In Venice, 150 artists gather in two palazzos to consider movement and migration

A few canals from the Arsenale and Giardini and its freight of geopolitics, the eighth edition of ‘Personal Structures’ gathers more than 150 artists across two palazzos and a garden under the theme of ‘Confluences’

Palestine museum, as part of Personal Structures in Venice
The Palestine Museum, part of Personal Structures
(Image credit: Personal Structures)

Two tapestries designed by William Kentridge open one of the early galleries at Palazzo Mora, woven by the Johannesburg-based Stephens Tapestry Studio in hand-spun, hand-dyed mohair in centuries old tradition. They form part of the Porter Series of tapestries that Kentridge has made in collaboration with the studio and respond to the theme of migration and ‘portage’ – or to bear one’s cargo between seas and rivers. We see silhouettes and figures heavy with artefacts, crossing continents, as depicted by maps from nineteenth-century atlases. The images are restless, in motion, forever migrating.

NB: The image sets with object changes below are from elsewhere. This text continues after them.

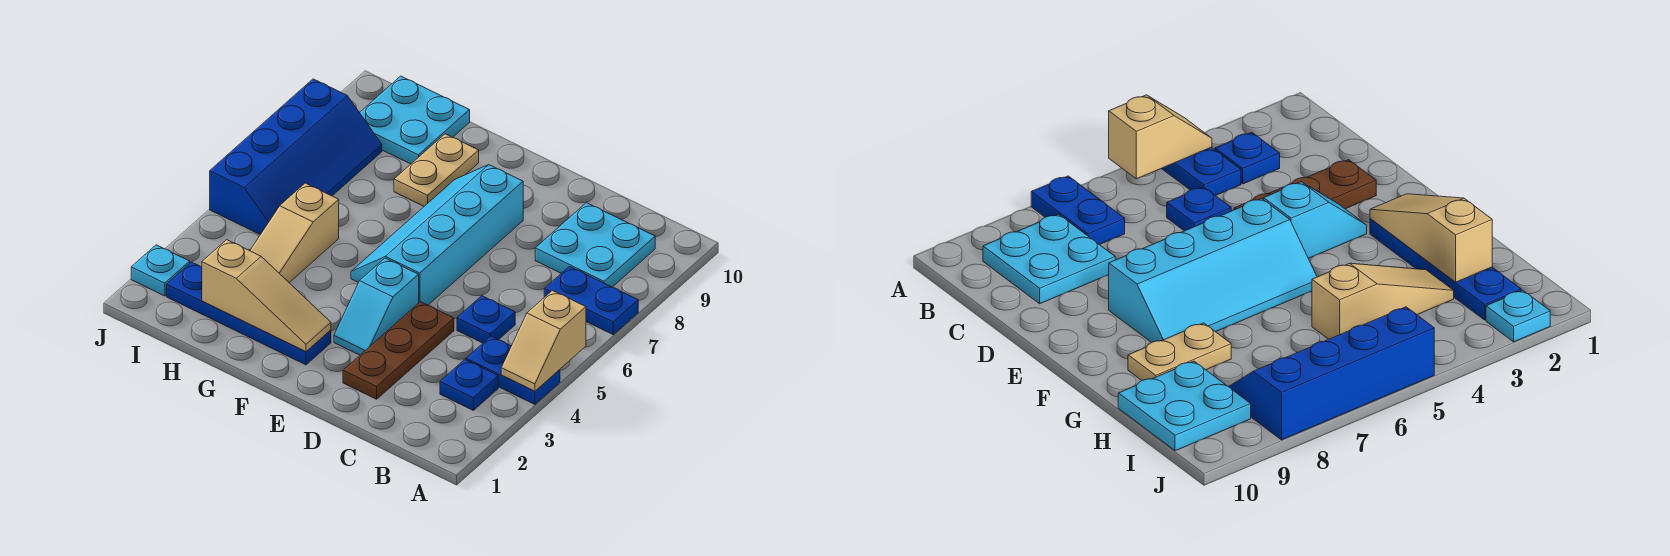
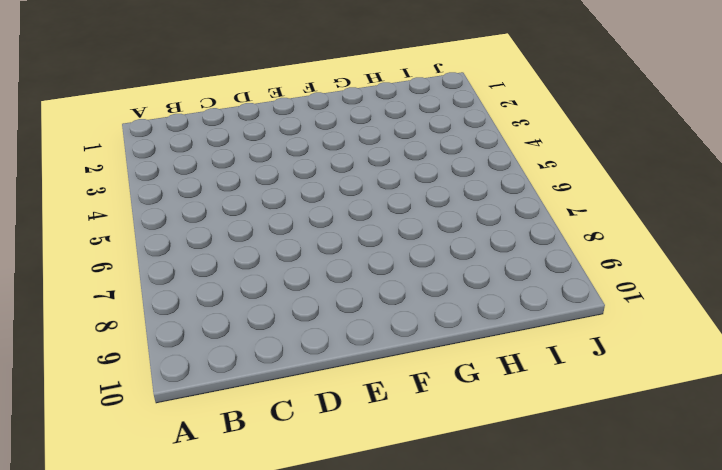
none -> blue plate A4:B4 level 1
none -> blue plate A7:B7 level 1
none -> blue plate B3 level 1

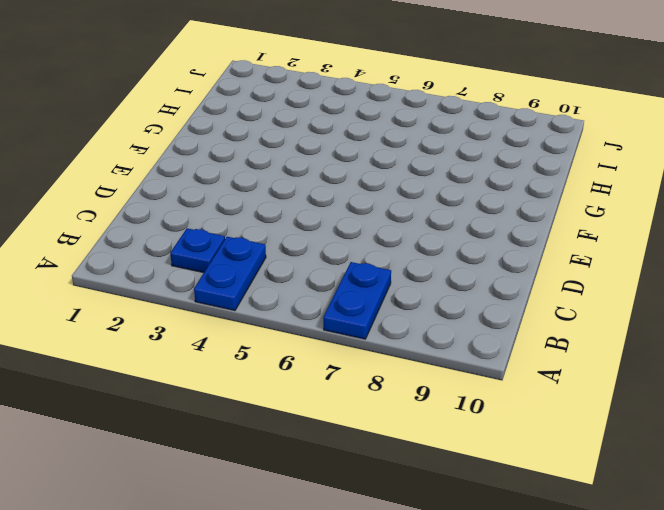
none -> cyan plate B8:C9 level 1
none -> blue plate C5 level 1
none -> brown plate D2:D4 level 1

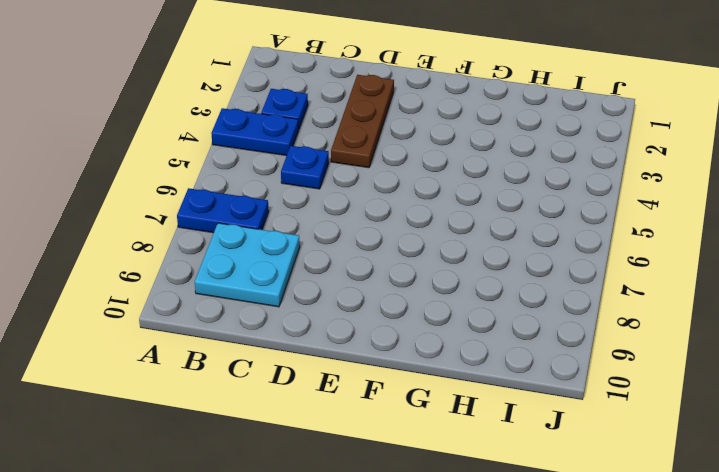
none -> cyan slope E3:E4 level 1 top 4
none -> cyan slope E5:F8 level 1 top E
none -> blue plate F2:I2 level 1

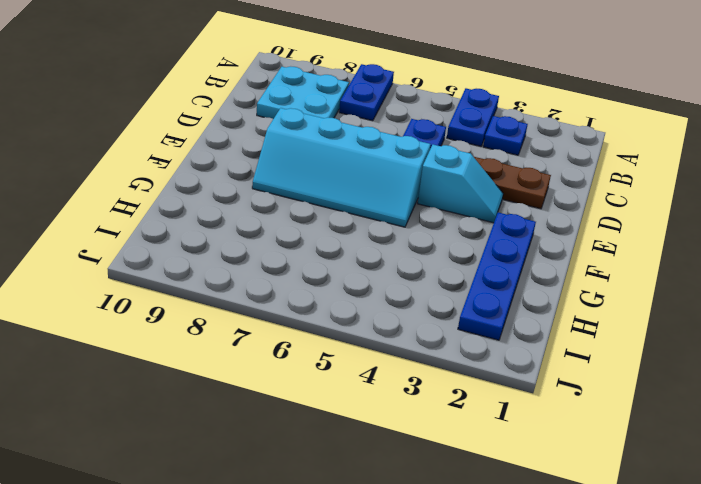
none -> tan plate G8:G9 level 1
none -> tan slope H3:H5 level 1 top 5
none -> cyan plate H9:I10 level 1

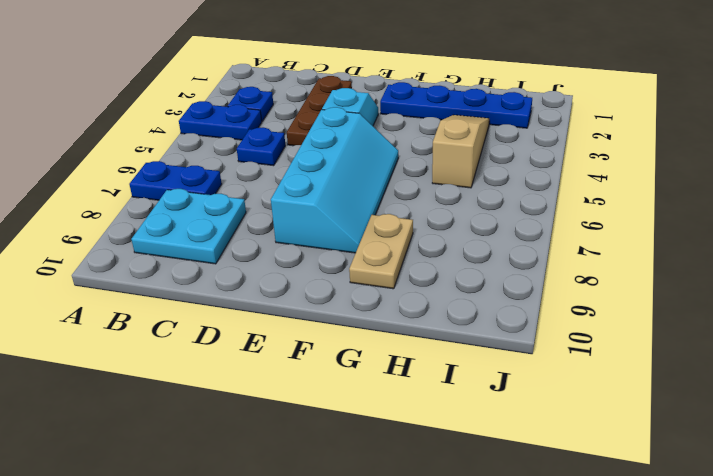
none -> cyan plate H9:I10 level 1
none -> blue slope I5:J8 level 1 top J
none -> cyan plate J2 level 1

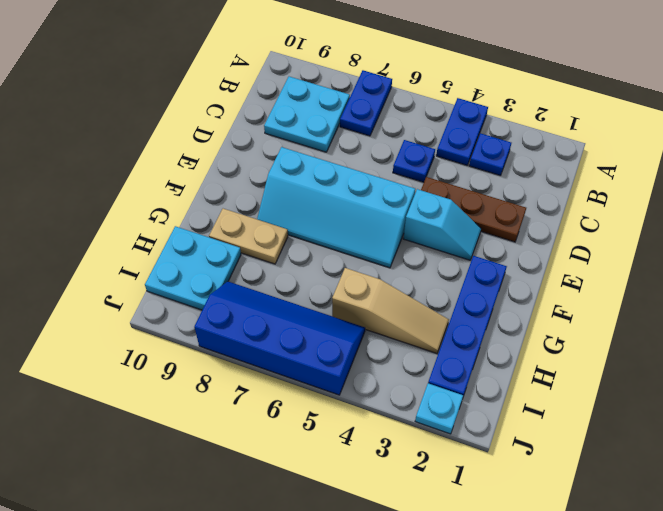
none -> tan slope A4:A5 level 2 top 5
none -> tan slope F2:H2 level 2 top H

They set the tone for the eighth edition of Personal Structures. The exhibition, organised biennially by the European Cultural Centre Italy, which runs alongside but independent of the Venice Biennale, and has taken ‘Confluences’ as its theme.

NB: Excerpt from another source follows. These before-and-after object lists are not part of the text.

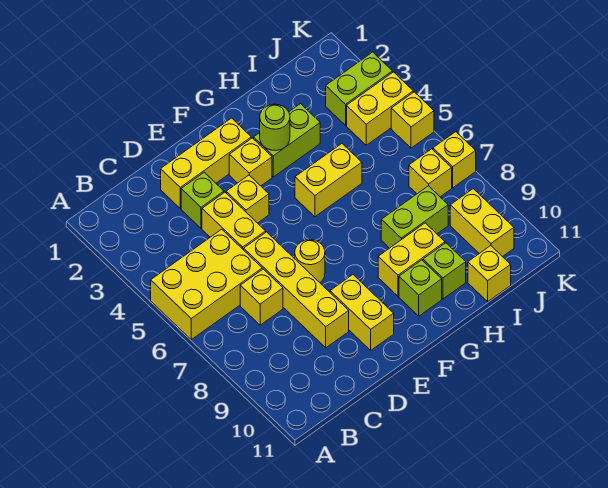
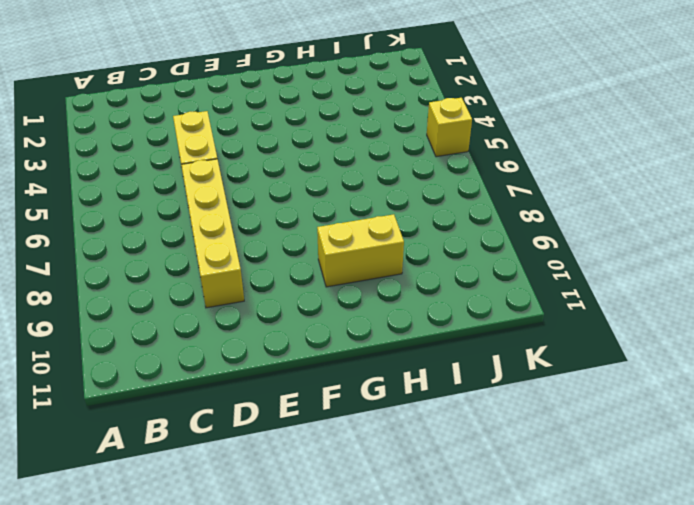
none -> yellow brick A5:C6 level 1
none -> yellow brick C7 level 1
none -> yellow brick D2:F2 level 1

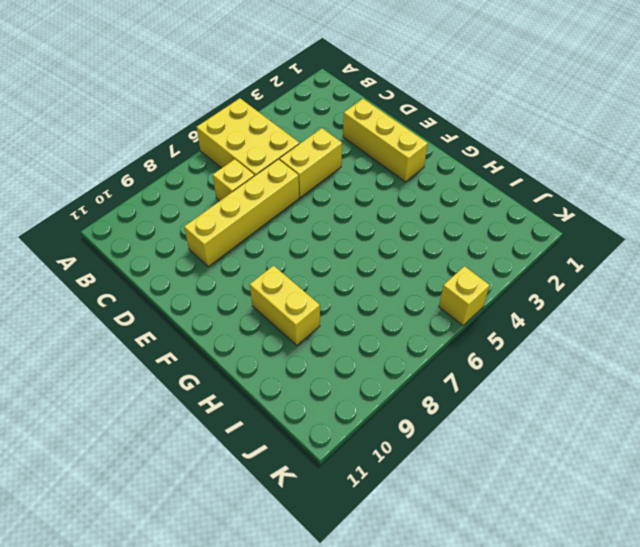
none -> lime brick D3 level 1
none -> yellow brick E4 level 1
none -> yellow round brick E7 level 1

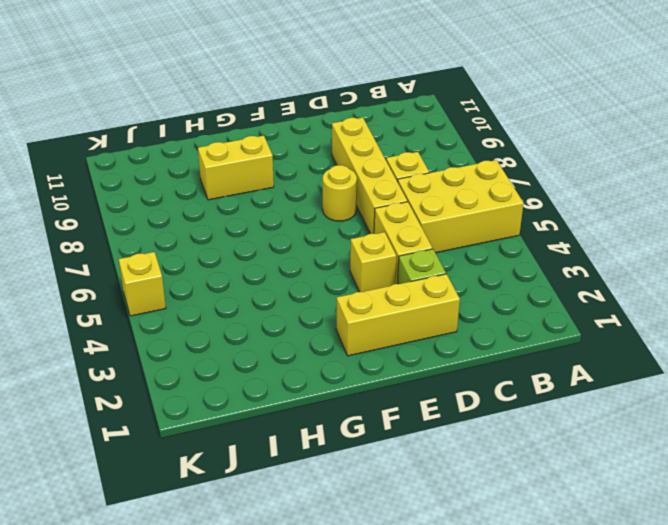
none -> yellow brick E9:E10 level 1
none -> yellow brick F3 level 1
none -> lime brick G3:H3 level 1

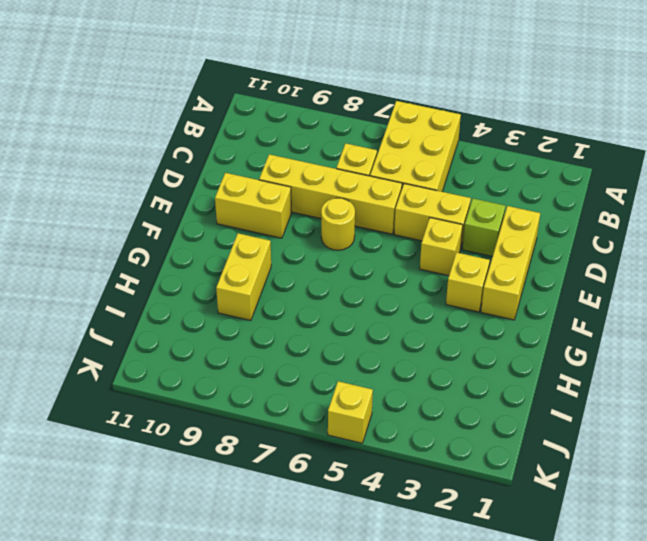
none -> lime brick G3:H3 level 1
none -> yellow brick G5:H5 level 1
none -> lime brick G10 level 1

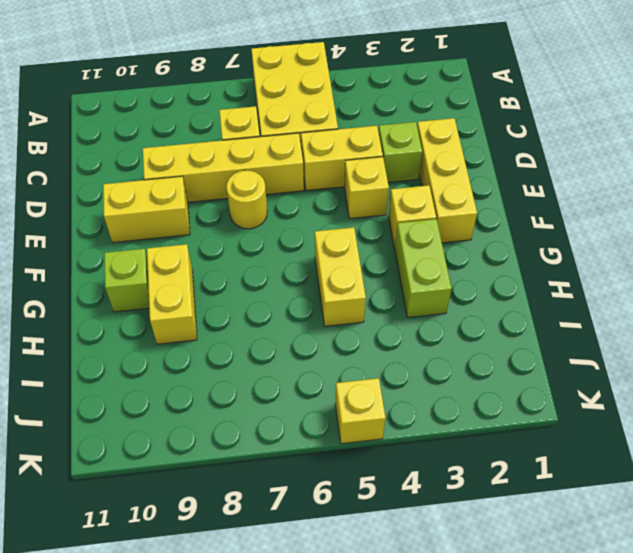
none -> lime brick H8:I8 level 1
none -> lime brick H10 level 1
none -> yellow brick I11 level 1

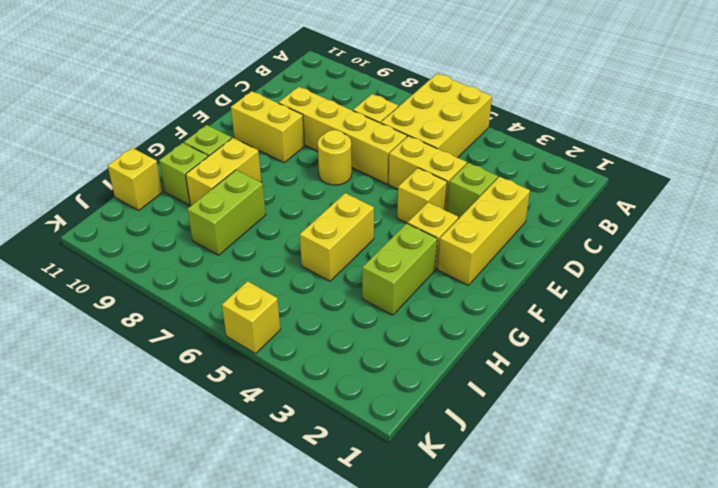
none -> lime brick J3:K3 level 1
none -> yellow brick J4:K4 level 1
none -> yellow brick J7 level 1

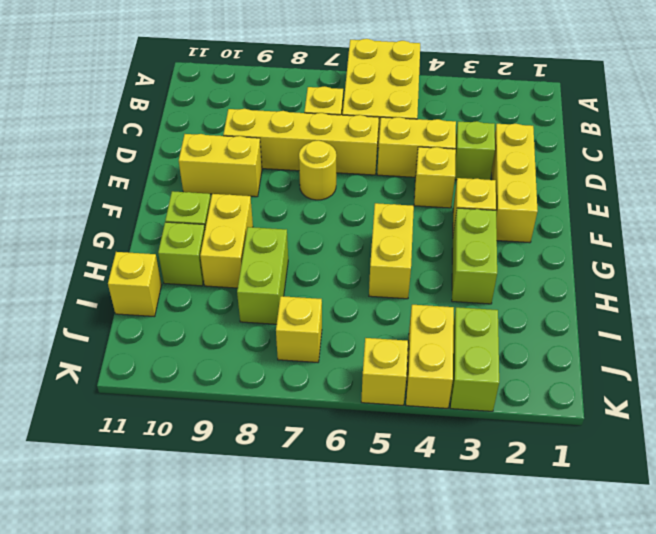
none -> yellow brick J9:J10 level 1
none -> yellow brick K7 level 1
none -> lime round brick G3 level 2

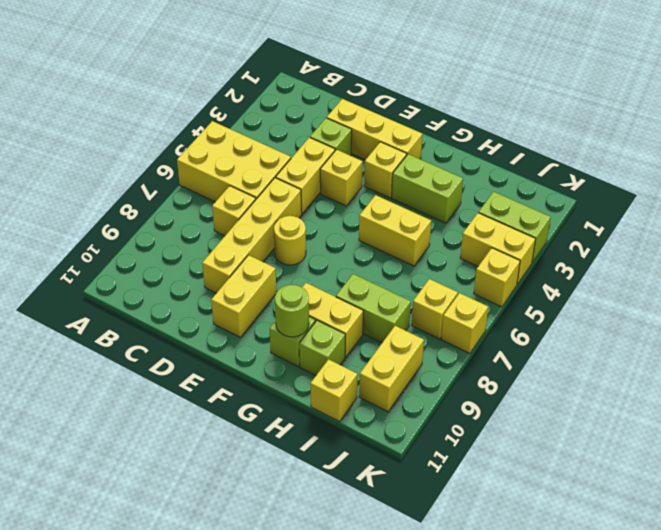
lime round brick G10 level 2 -> lime round brick G3 level 2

A few canals from the Arsenale and Giardini, where national pavilions arrive heavy with the politics of the moment, the Marinaressa Gardens, and palazzos Mora and Bembo offer something quieter. Personal Structures has, since its founding in 2002 by the artist René Rietmeyer, sought to be an open platform for established, mid-career and emerging artists, and it allows each curatorial circle to set its own pitch. This year sees more than 150 artists from over 30 countries gathered across the three venues.

Palestine museum, as part of Personal Structures in Venice

The Palestine Museum in the Mora Palazzo

(Image credit: Personal Structures)

‘With Confluences, different languages and perspectives come together, not to become the same, but rather to create something new,’ says Sara Danieli, who heads art at ECC Italy. The metaphor sits well in a city built on water, where for centuries east and west arrived in the same harbour and made something out of the encounter.

And it is this theme of movement and migration, of belonging or indeed not – be it physically or otherwise – that naturally dominates much of the exhibitions here. We see this at the entrance to Palazzo Mora, where the artist J. Oscar Molina’s ‘Cartographies of the Displaced’ lines the courtyard representing the El Salvador pavilion for the first time at the Biennale. Curated by Alejandra Cabezas, the sculptures look up uneasy to the sky and read as a meditation on exile, and the struggle to ever truly belong to a place or a time.

Upstairs Mora gives shelter to the Palestine Museum US, with a moving display of embroidered panels depicting images of the recent war. Organised by the museum director Faisal Saleh and forming part of the larger ‘Palestine History Tapestry’ project, the series sees work by sixty women in refugee camps across Lebanon and the West Bank who were commissioned to translate a series of photographs using the traditional embroidery technique, tatreez. Each piece is eighty centimetres by fifty and contains fifty-five thousand stitches. The panels hover between image and texture, and the labour held in each stitch slows the eye in a way photographs rarely do.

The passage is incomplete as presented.